She handed him that form.

“Is there one parent who should be contacted with all school issues?”

He sighed. “They kind of take turns.”

She handed him a form for that. “If
both
parents want to be contacted on any issue, it makes it a little more difficult for us. If they
both
want to receive your report cards, we need to know that, too.”

He didn’t want anyone to receive his report cards. He wished there was a form for that.

Mr. Cosgrove, the school janitor, was fixing a squeaky door. He took out his little can of oil, squirted a few drops in the hinges. Opened it, closed it. Instantly fixed.

Mr. Cosgrove could fix anything.

“Is there anything else?” Mrs. Pierce shoved her reading glasses low on her nose.

He wondered if oil worked on administrative assistants.

“Oh, yes,” she snipped. “
Who
will be receiving the invoice for school trips?”

She gazed up at him, way up.

He bent his knees to seem shorter.

“I don’t know,” he said.

“That can be put on this form—form C—which you can attach to form D, which covers any emergency medical care you might require when you are off school property but participating in school activities, like athletics. And if
both
your parents want to receive an audiocassette of the principal’s nondenominational holiday address, they need to put an X in that box. I think that’s it. The newsletter comes out quarterly and can also be mailed to grandparents and other interested parties.”

“My grandpa lives with my dad.”

“That saves us on postage. I’ll need those back by Friday.”

He looked at the forms in his hand.

There it was in black and white, just how complicated his life had become.

He stood in front of the huge white oak tree in the middle of Ripley Memorial Park. It was tall and thick with serious bark.

An oak with attitude.

He cocked his head, stretched his long arms out, imitating the tree, and froze.
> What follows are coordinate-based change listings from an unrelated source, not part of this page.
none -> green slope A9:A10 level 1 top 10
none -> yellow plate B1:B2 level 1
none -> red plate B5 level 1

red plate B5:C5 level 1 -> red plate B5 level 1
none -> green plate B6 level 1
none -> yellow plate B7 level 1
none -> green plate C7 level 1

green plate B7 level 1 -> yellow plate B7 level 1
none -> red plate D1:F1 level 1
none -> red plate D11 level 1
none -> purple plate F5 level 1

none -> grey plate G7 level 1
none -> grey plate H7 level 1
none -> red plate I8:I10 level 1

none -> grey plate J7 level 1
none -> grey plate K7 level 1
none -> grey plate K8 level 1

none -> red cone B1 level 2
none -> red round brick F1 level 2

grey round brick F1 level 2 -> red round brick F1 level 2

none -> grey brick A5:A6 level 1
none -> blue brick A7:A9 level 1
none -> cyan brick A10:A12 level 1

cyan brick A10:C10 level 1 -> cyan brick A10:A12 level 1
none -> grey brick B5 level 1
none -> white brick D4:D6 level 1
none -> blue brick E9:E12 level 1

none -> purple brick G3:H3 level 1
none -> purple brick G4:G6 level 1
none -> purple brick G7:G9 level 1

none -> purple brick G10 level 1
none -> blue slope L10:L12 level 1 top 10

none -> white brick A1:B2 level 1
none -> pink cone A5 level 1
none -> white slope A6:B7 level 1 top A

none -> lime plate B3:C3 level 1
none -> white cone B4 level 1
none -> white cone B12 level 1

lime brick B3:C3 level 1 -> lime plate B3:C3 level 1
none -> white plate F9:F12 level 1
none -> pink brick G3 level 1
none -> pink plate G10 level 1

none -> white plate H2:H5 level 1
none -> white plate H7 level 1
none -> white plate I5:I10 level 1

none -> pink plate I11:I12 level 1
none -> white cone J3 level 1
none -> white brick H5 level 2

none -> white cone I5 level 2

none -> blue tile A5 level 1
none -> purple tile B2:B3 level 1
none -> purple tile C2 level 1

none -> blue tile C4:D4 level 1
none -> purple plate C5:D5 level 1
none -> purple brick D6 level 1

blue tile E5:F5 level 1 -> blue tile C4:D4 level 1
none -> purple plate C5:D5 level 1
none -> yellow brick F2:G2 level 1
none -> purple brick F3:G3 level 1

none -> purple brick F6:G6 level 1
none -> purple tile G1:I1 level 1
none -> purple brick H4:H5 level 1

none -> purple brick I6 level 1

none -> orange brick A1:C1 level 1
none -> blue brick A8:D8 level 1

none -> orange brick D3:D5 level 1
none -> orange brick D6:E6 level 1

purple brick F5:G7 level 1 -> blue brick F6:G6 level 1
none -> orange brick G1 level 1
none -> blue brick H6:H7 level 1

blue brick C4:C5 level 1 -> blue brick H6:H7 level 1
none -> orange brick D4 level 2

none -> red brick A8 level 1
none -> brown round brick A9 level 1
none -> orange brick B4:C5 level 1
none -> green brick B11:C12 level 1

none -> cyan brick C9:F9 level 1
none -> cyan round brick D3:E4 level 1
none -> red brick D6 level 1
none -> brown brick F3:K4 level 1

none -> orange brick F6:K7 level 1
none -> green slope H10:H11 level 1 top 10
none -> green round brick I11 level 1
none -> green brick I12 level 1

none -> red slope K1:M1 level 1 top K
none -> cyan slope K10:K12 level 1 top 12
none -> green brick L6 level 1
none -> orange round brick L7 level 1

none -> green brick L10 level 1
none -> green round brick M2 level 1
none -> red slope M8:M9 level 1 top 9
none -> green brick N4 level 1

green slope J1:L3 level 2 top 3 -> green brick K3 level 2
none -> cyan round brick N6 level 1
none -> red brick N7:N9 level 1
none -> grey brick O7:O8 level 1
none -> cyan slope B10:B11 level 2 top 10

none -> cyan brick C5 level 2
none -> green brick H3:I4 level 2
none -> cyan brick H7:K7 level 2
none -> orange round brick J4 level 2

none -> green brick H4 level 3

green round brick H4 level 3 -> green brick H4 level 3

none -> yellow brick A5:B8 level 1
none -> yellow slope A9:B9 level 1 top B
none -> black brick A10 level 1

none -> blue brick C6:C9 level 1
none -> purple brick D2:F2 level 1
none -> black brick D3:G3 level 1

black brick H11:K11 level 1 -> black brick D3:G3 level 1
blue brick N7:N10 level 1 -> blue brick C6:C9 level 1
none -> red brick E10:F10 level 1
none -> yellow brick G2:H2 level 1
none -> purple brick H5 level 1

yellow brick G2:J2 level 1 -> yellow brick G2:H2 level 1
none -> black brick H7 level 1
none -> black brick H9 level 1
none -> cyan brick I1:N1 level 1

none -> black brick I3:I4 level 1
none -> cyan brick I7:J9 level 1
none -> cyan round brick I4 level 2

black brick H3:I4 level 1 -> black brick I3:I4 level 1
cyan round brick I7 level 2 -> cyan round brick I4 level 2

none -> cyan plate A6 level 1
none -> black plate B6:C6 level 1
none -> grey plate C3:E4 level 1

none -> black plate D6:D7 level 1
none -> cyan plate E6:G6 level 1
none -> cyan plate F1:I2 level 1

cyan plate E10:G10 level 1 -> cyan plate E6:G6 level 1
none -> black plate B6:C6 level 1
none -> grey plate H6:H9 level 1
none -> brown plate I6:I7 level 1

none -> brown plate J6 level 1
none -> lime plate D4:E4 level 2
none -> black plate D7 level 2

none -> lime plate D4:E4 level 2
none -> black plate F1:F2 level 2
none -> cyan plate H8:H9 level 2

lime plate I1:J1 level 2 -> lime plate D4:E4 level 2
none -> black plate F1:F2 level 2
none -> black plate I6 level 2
He’d seen a street performer do this in New York City—the man drew a big crowd. Every so often the man would move slightly. People put money in his hat.

Mrs. Clitter walked by with her granddaughter and stopped.

He didn’t move, didn’t breathe.

They looked up at him for the longest time.

He moved his right hand a little.

Then his left.

The little girl giggled.

Mrs. Clitter said, “Now, where’d you learn to do that?”

He said nothing. Part of the act.

Winked at the little girl, who grinned.

He had an itch, but didn’t scratch it. Mrs. Clitter moved off, laughing. He lifted his leg slightly, wiggled it.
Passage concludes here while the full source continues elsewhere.